Following a discussion at a CommsCamp session on diversity and inclusion, Ian Curwen has written this blog about his own organisation’s changing approach to inclusion communications.
How often do you review the way you do something? Really review it?
I’ve been involved with diversity and inclusion communications for five years. Over that time, we’ve done some great things, some award-winning things. Despite this, in recent months, I’ve had a growing, nagging doubt that something wasn’t right. That the approach wasn’t working as it should.
This is why we’ve reviewed our inclusion communications approach to reach a decision that we’re going to do less, to achieve more.
Like many organisations, our diversity and inclusion journey is a relatively recent one. At least in terms of a structured, coordinated approach. It was 2016 when we decided to take a more focused route, through a series of communications campaigns and awareness events and days.
This approach has undoubtedly raised awareness of issues we’d never spoken about before and it showed a commitment to changing our organisation. We know they got employees talking and that the discussion – good or bad – was a positive thing.
However over time, it started to feel a little tokenistic.
The trouble with awareness days is that they come around every year. Of course, that’s not a bad thing, but each year should be different. To stick with the journey analogy, each year should mark another step from awareness to advocacy.
I’m not sure that was always the case. Yes, we were able to share some new content, from a new angle, but was it just a different way of saying the same thing?
Awareness-raising only gets you so far.
Growth and reach
We have seen results from our diversity and inclusion approach.

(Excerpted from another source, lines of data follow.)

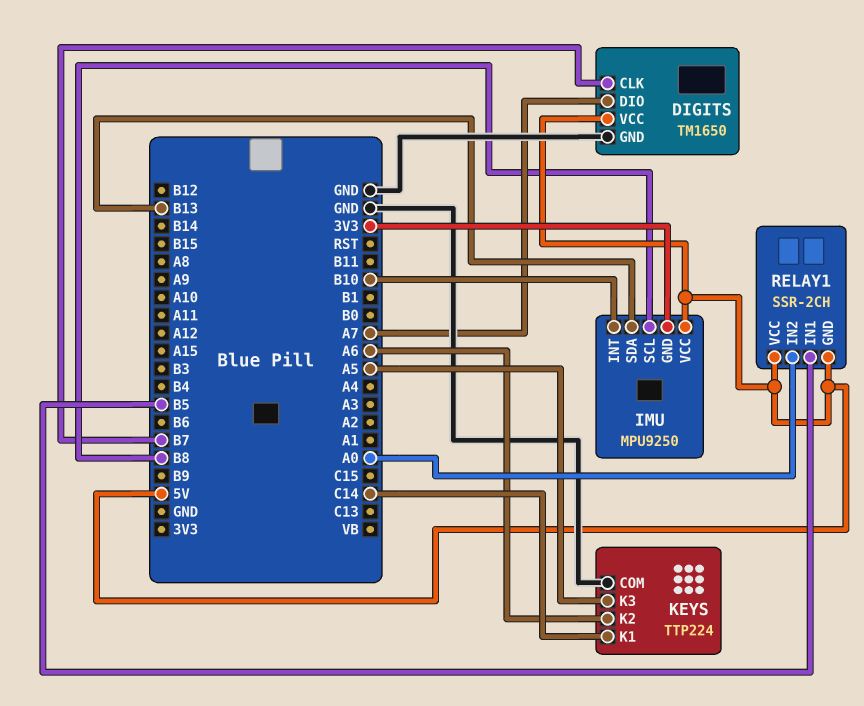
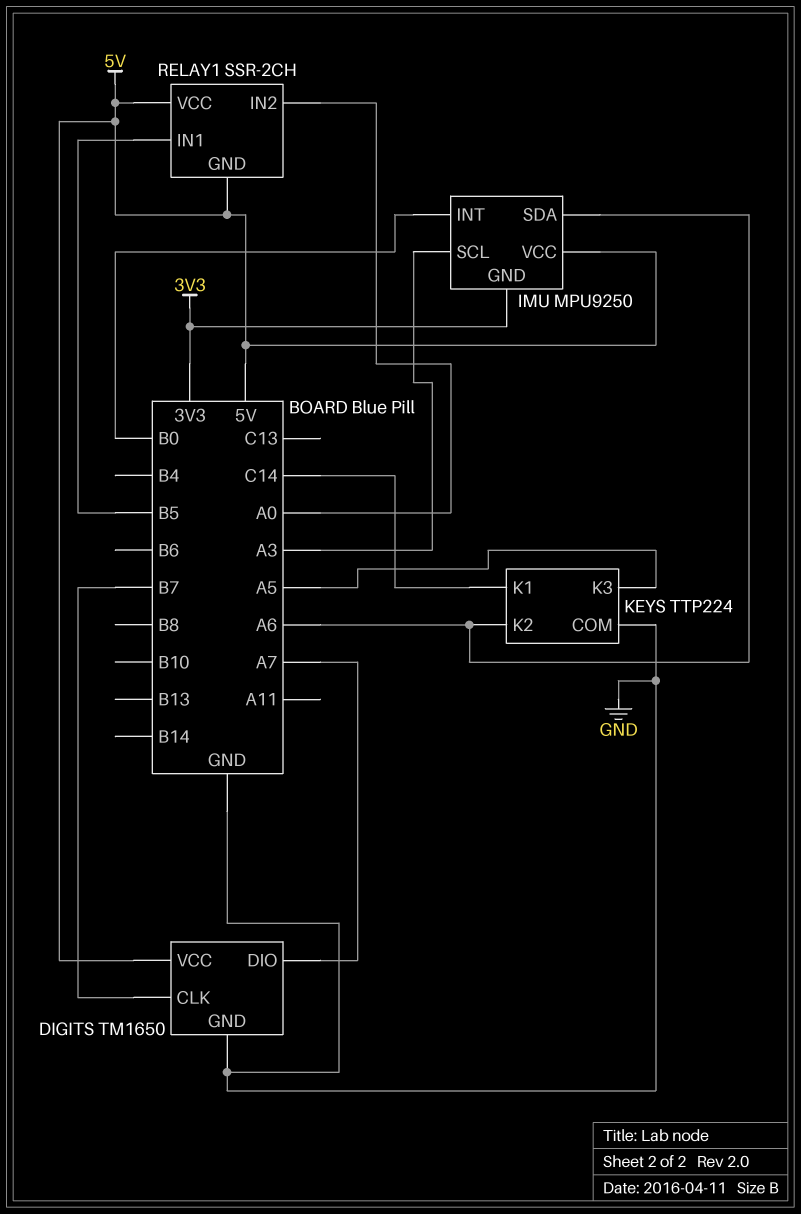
IMU pin INT: B10 -> B0
IMU pin SCL: B8 -> A3
IMU pin SDA: B13 -> A6

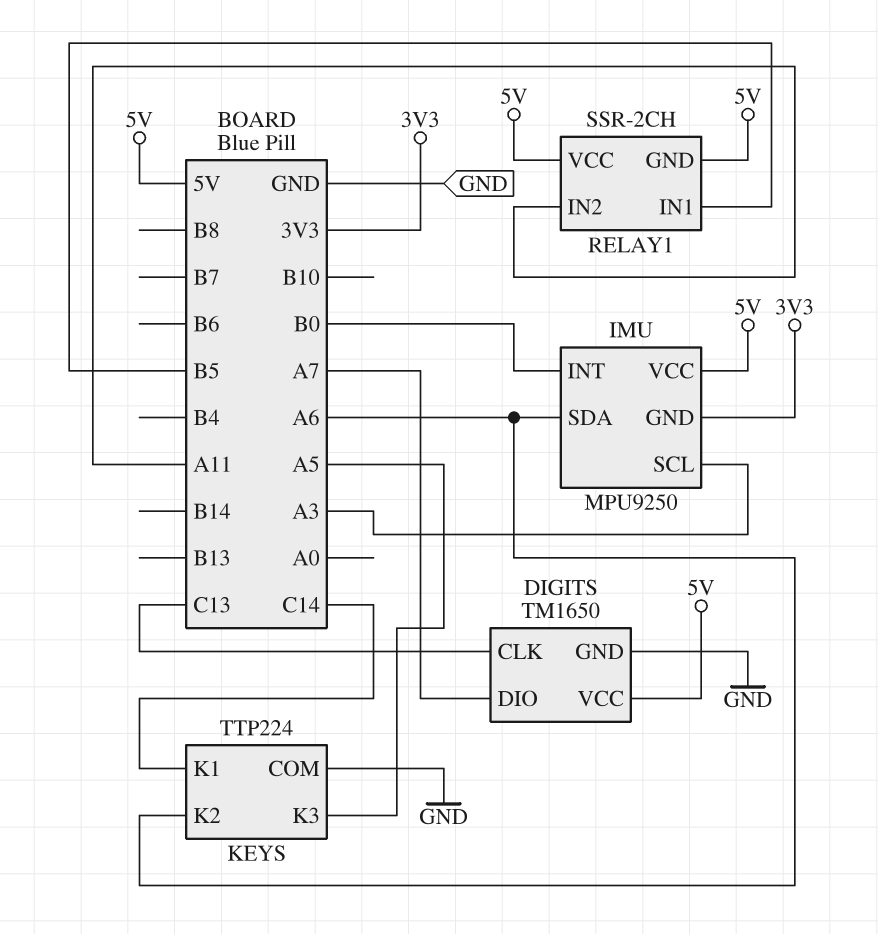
DIGITS pin CLK: B7 -> C13
RELAY1 pin IN2: A0 -> A11

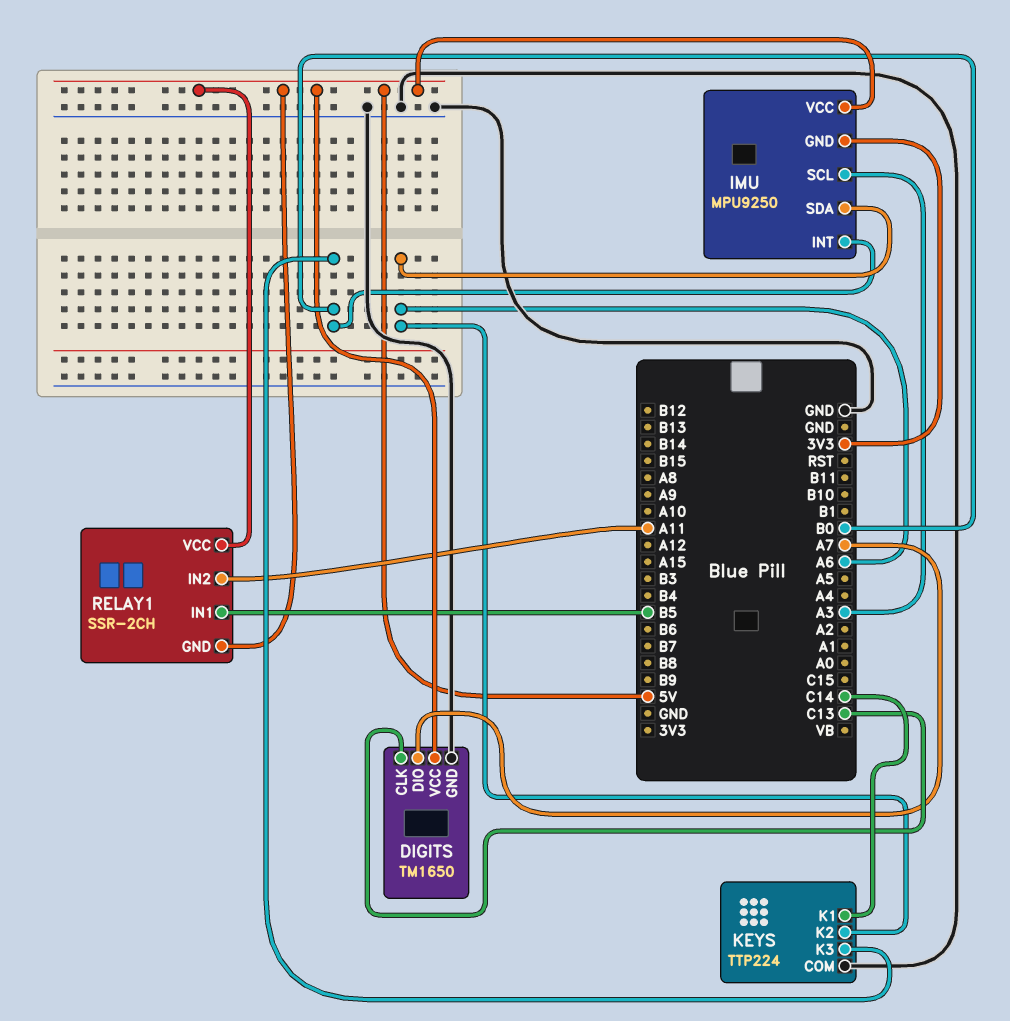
KEYS pin K3: A5 -> B0

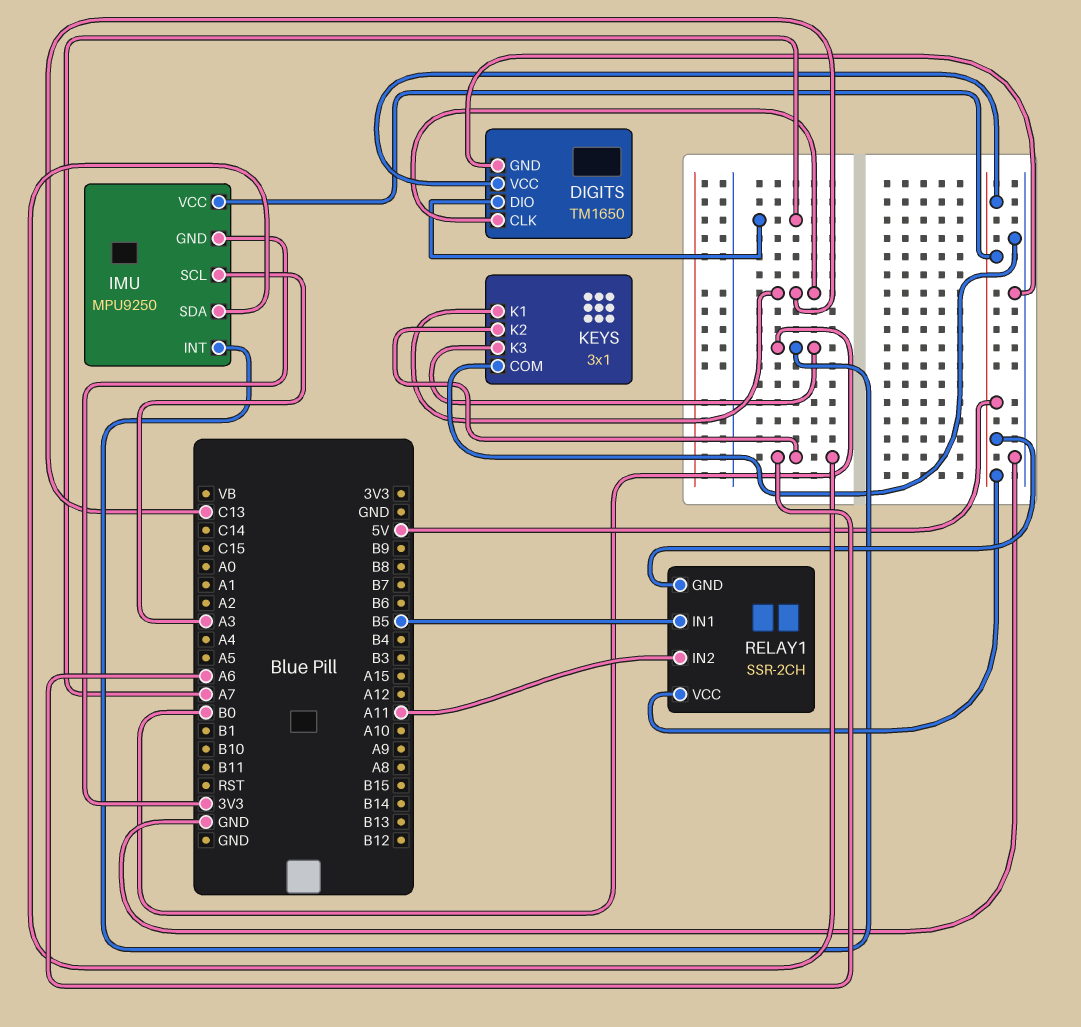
KEYS: TTP224 -> 3x1
KEYS pin K1: C14 -> C13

We’ve now got more than a dozen employee networks, and more than 1000 of our 10,000 strong workforce are considered advocates and ambassadors in this field.
So, now we’re focused on reaching the other 9,000. We want to become a truly diverse organisation, where people are respected, included and able to perform at their best.
To achieve this, we have to go beyond news stories and case studies. We have to change behaviours.
Re-think your content priority
This means, from a communications point of view, we are prioritising content which:
- Helps show how we’re making improvements and changes that contribute to us achieving our diversity & inclusion strategy aims and objectives
- Has a clear link to our diversity and inclusion narrative and identified priorities
- Is relevant and relatable to our employee audience, focusing on simple messaging through accessible channels
Good communications are those which show the impact of the changes we’re making on the diversity of our workforce.
So, we’re no longer simply telling people it’s International Women’s Day. We’re talking about the things we’re doing to reduce the gender pay gap and promote female role models. We’re asking employees to consider their own behaviour and unconscious biases.
We’re talking about the challenges our employees have experienced – because of their sexuality, race, religion or nationality.
We’re making it clear what acceptable and unacceptable behaviour looks like and we’re and we’re asking people to call the latter out – and providing them with the tools, support and empowerment to do so.
Building on what’s worked
However, please don’t think we’re throwing the baby out with the bathwater. We’re keeping what has worked well, and we’re building on it.
At the same time as we sharpen our corporate communications, we’re also supporting our employee networks to produce their own communications. We’re ensuring they have the skills to produce materials which meet our corporate standards and expectations – even if some might consider them a little ‘wonky’. We know this adds authenticity.
By doing this, these groups can communicate more easily with their target audiences – current and potential members.
While they do this, we’re using their experiences and their initiatives to showcase the changes we’re making. We’re continuing to prioritise people-led stories as the way of putting a face to what can be an emotive and challenging change journey.
This is a shift but is one we have buy-in to.
We have this because we’ve shown the value of the approach. We’ve done it through considered communications campaigns, supported by research and data.
The evidence shows that these are the communications that spark the most discussion, that teams wish to explore in more detail. They’re the ones that lead to suggestion from our workforce, and to the creation of new support networks. They’re the ones that encourage connections and help people to perform at their best.
Ian Curwen works in diversity and inclusion communications in the public sector.